The festival showcases 20 of the top performances from art festivals main stages as well as the fringe.
Wits Theatre director Gita Pather called 969 festival a success with sold out performances all week. She said organising the festival is a lot of hard work but her job is made easier because she selects productions only from the Grahamstown festival to bring to Wits.
“This university is about collaboration, about pushing the boundaries of the work we do in whatever we do … and the Wits Theatre is about providing an incubator for new talent,” Pather said.
One of the key changes made this year was moving 969 festival closer to the national event in Grahamstown.
Pather said this year’s festival gained a unique aspect because it has been filled with immensely talented people and different plays which had a mix of dance, drama, physical theatre and stand-up comedy. “I think all theatres and all festivals reflect their artistic directors and their particular bent towards the arts,” said Pather.
One of the productions for the 969 festival, Hamlet directed by Jenine Collocott, had its first performance on Wednesday night with a good turnout. Collocott describes the play as a comedia delighte of the Shakespearean Hamlet.

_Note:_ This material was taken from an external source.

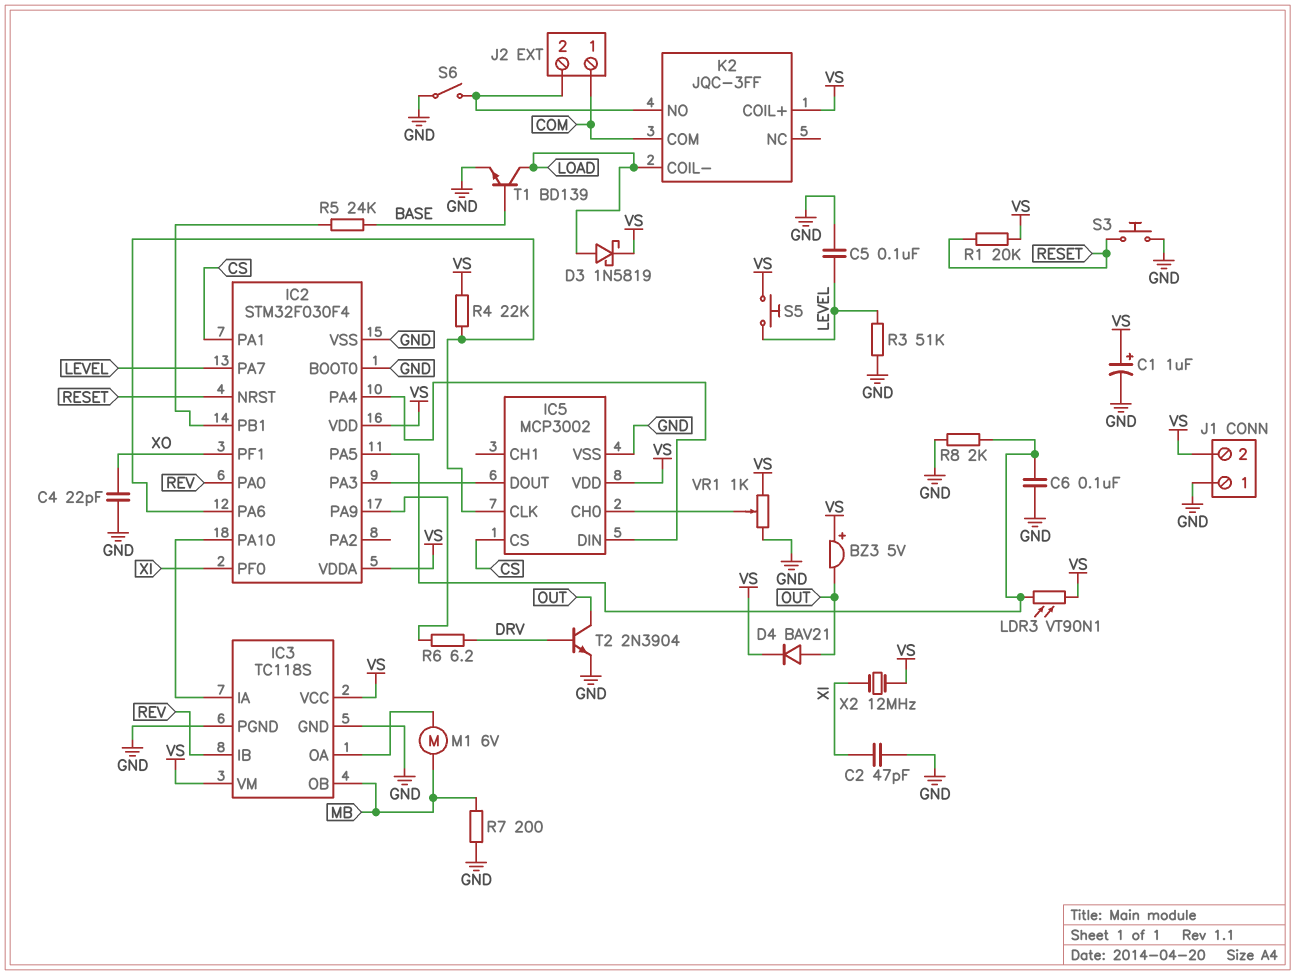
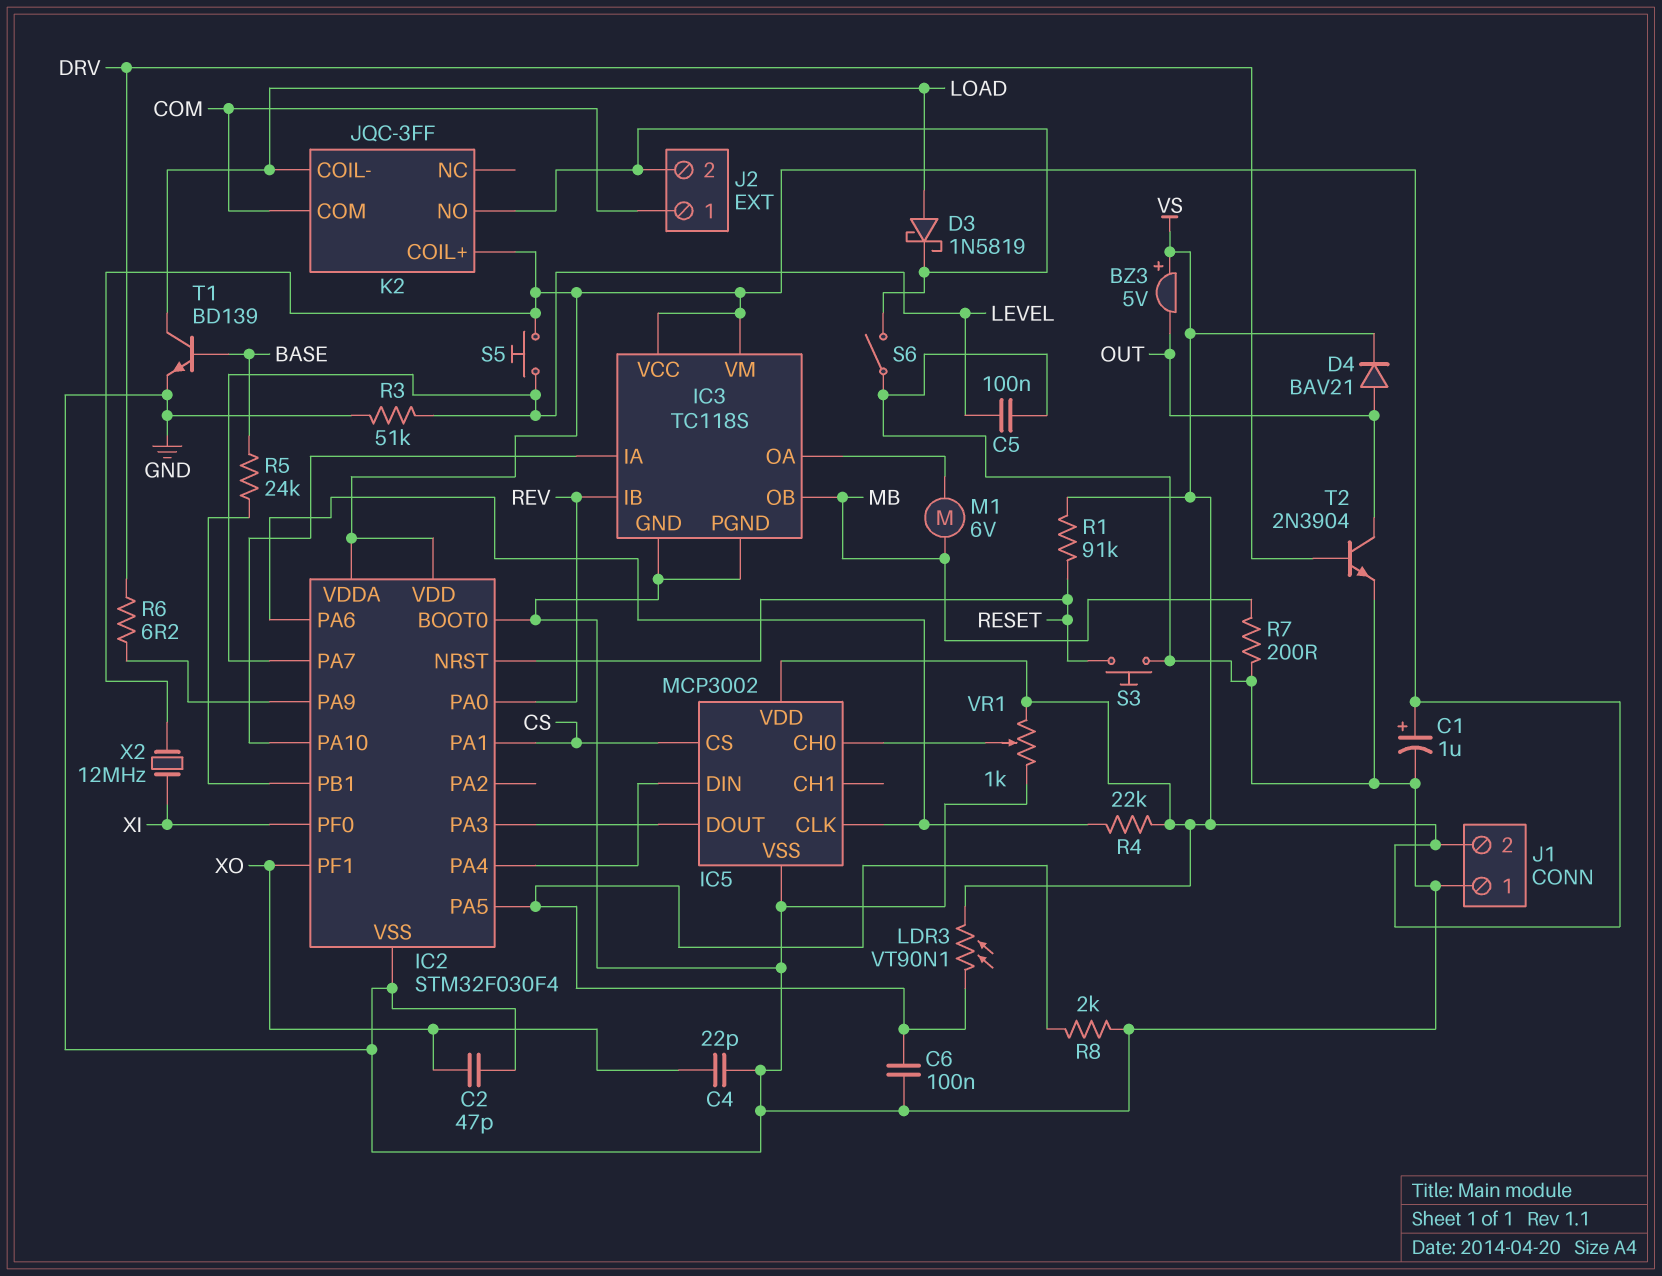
C2: 47pF (GND, XI) -> 47pF (GND, XO)
D3: schottky 1N5819 (A LOAD, K VS) -> schottky 1N5819 (A LOAD, K J2/2)
R1: 20k (RESET, VS) -> 91k (RESET, VS)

Hamlet is a 35-minute performance which consists of comedy, physical theatre, and improvisation which is stylistically inspired by the story of Hamlet. It features actors James Cairns, Jaques De Silva and Taryn Bennett.
A student production, Ira, is a physical theatre performance which explores the strange nature of human emotions and how we express or supress them.
It is directed by Wits drama students Daniel Geddes and Mark Tatham. Geddes said he felt good about performing in this year’s 969 festival as it was his first time.
“It’s exciting and it’s also nice to have that it is also recognised in a bigger platform outside of student work,” he said.
They have also recently performed at film festivals in Grahamstown and Pretoria but Geddes says he is glad to be home at Wits because he enjoys the support of his peers.
“It’s nice coming back to Wits where your peers are kind of keen to see it,” Geddes said.
The 969 Festival was originally funded by the Johannesburg Development Agency and Wits University to give locals the opportunity to experience the national arts festival without traveling the 969 kilometres to Grahamstown.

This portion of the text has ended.